As those skilled in the pertinent art are aware, applications may be executed in parallel to increase their performance. Data parallel applications carry out the same process concurrently on different data. Task parallel applications carry out different processes concurrently on the same data. Static parallel applications are applications having a degree of parallelism that can be determined before they execute. In contrast, the parallelism achievable by dynamic parallel applications can only be determined as they are executing. Whether the application is data or task parallel, or static or dynamic parallel, it may be executed in a pipeline which is often the case for graphics applications.

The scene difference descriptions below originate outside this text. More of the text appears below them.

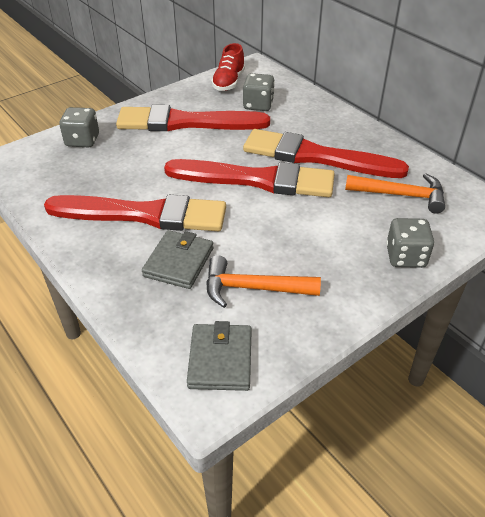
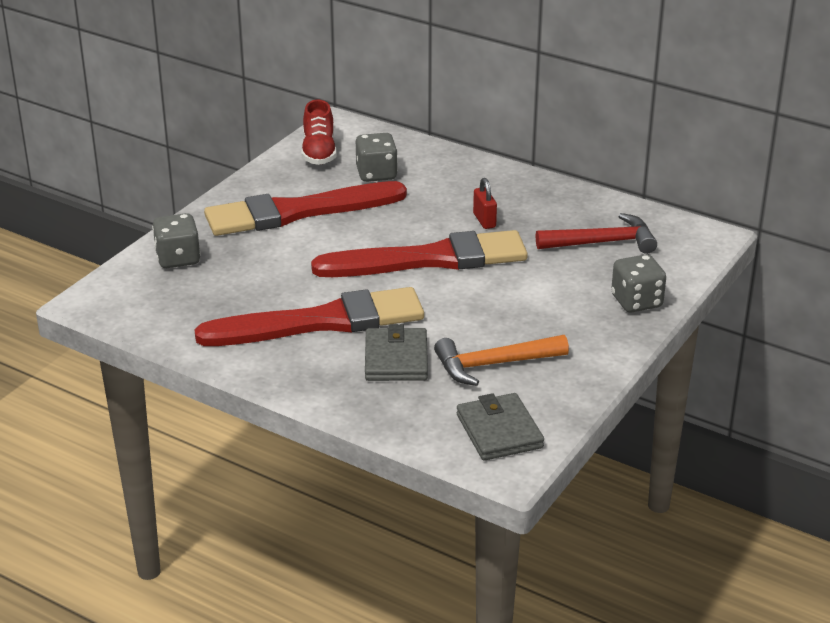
camera: 20 degrees left, 10 degrees down
(316, 156) = (484, 220): red brush -> red padlock
(400, 195) = (602, 243): orange hammer -> red hammer

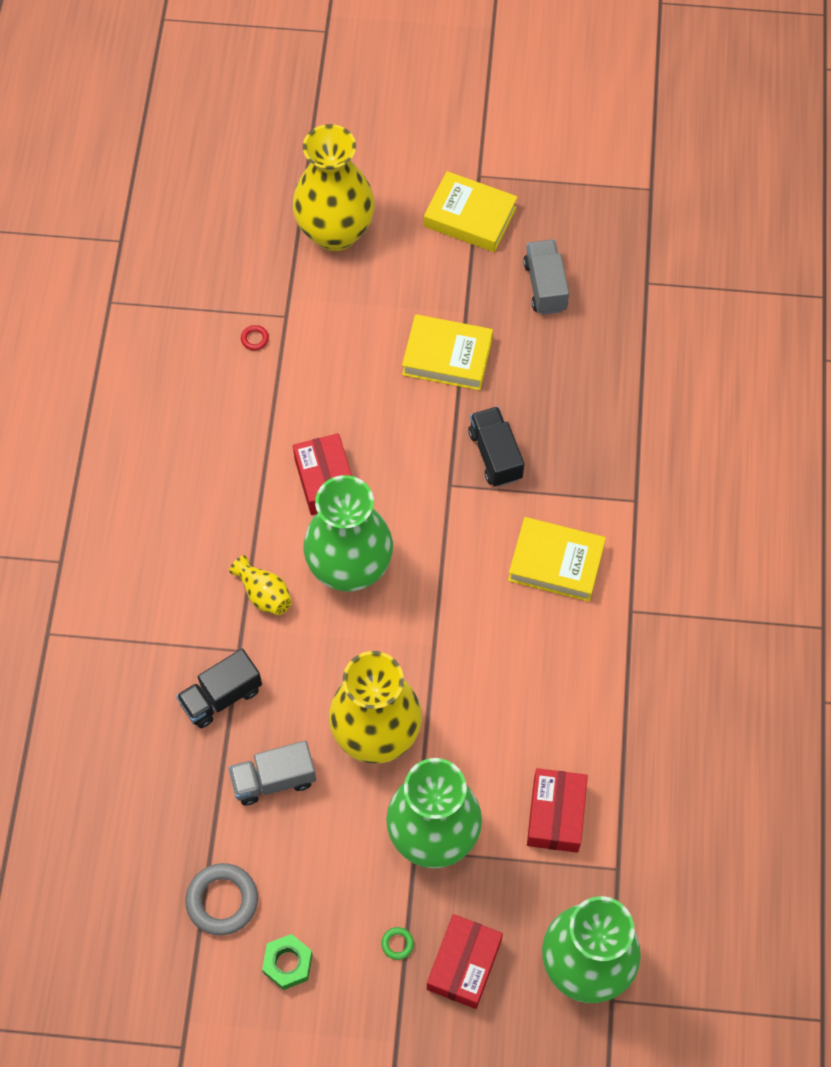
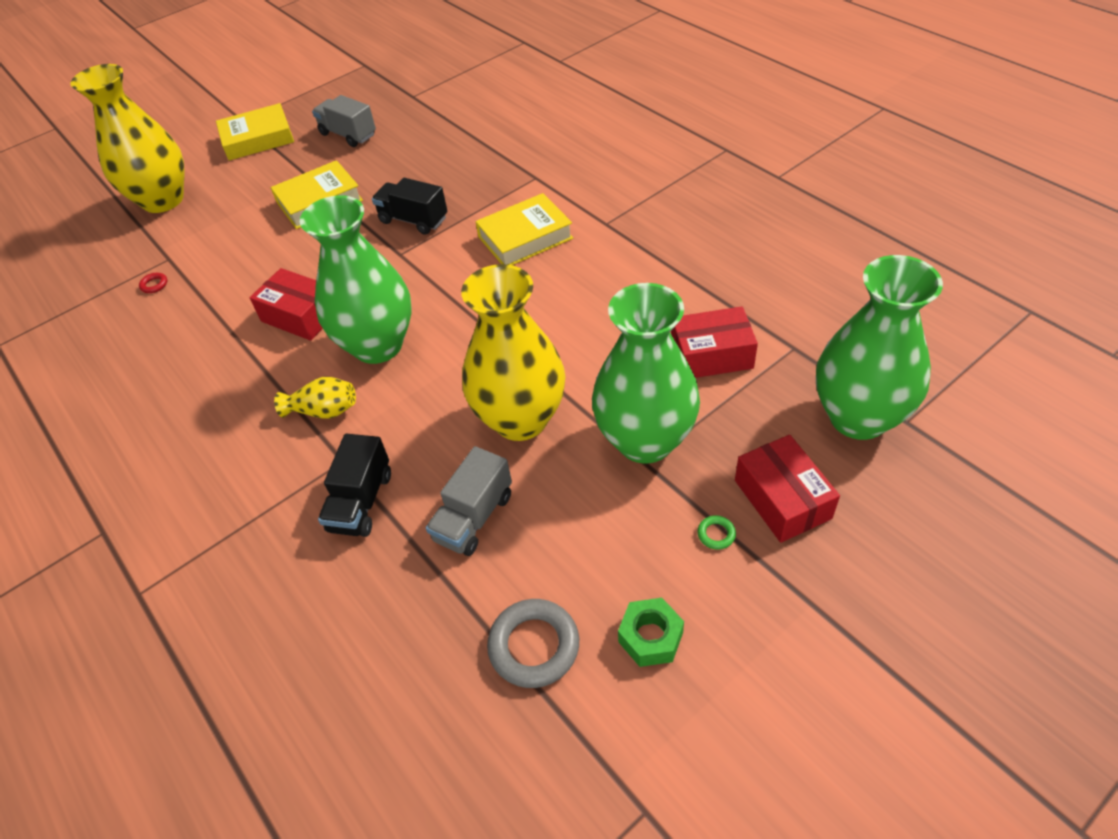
camera: 40 degrees left, 15 degrees down
(555, 815) = (711, 355): red box -> red box turned 60 degrees counterclockwise

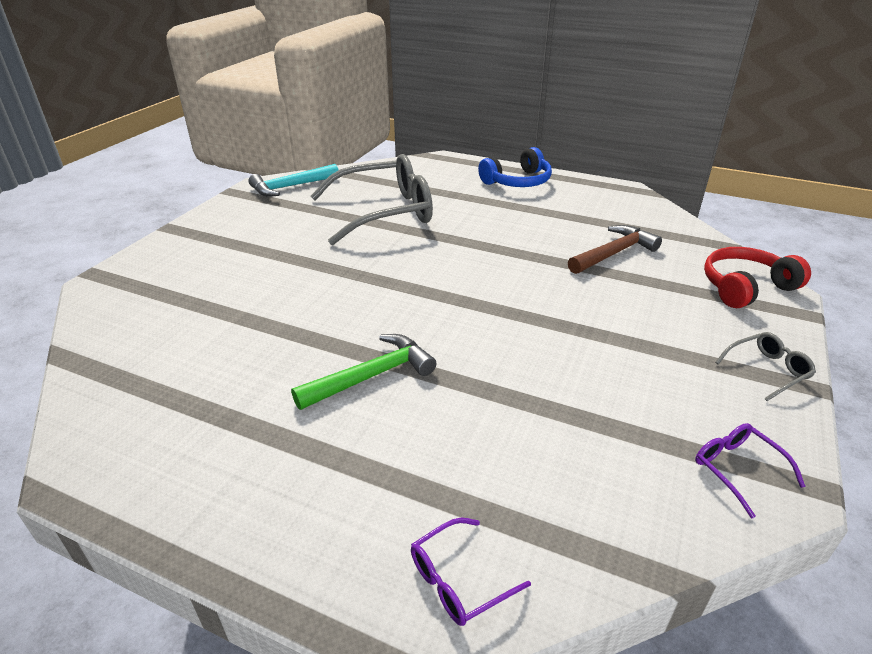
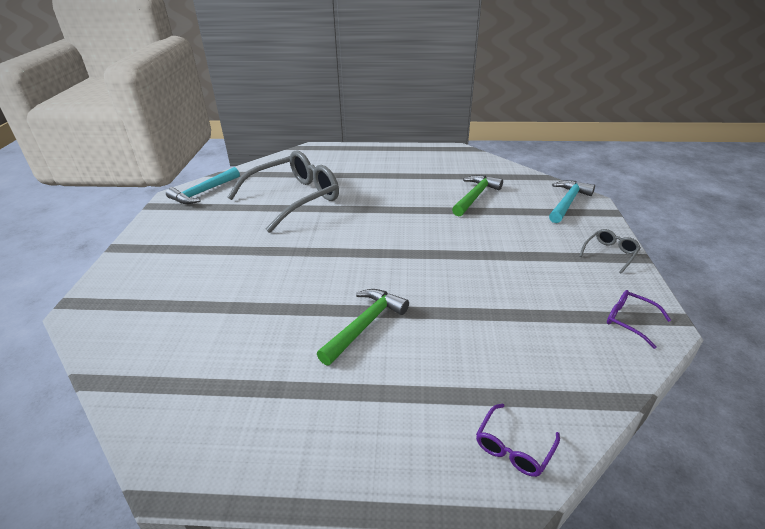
camera: 20 degrees left, 0 degrees up
(517, 181) = (379, 156): blue headphones -> none
(614, 253) = (475, 196): brown hammer -> green hammer
(745, 287) = (567, 202): red headphones -> turquoise hammer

Certain computing systems, such as a single-instruction, multiple-data (SIMD) processor, are particularly adept at executing data parallel applications. A pipeline control unit in the SIMD processor creates groups of threads of execution and schedules them for execution, during which all threads in the group execute the same instruction concurrently. In one particular processor, each group has 32 threads, corresponding to 32 execution pipelines, or lanes, in the SIMD processor.
Consider a fork-join parallel programming model such as OpenMP or OpenACC implemented on a parallel processing computing system. In this model, some parts of a program's code are executed by only one thread (a “master” thread) while other parts are executed by multiple threads in parallel (“worker” threads). Execution starts with only the master thread active. At a work creation construct, execution is forked when the master thread activates worker threads and assigns each worker an “execution task,” such as a certain number of iterations of a loop. Worker threads then typically execute their assigned tasks in parallel. Once the worker threads are finished, they deactivate, and execution is joined when the master thread resumes execution of the remainder of the program code. The period of program execution when only one thread is active will be referred to herein as the sequential region or phase, and the period of program execution when more than one thread is active will be referred to herein as the parallel region or phase.
In many fork-join models, including OpenMP and OpenACC, data objects allocated in the sequential region can be accessed in the parallel region. Accordingly, parallel processor architectures provide memory for storing the data objects to which multiple threads may gain access during their execution. This memory may be characterized by many properties, including size, latency, volatility and others and their accompanying advantages and disadvantages.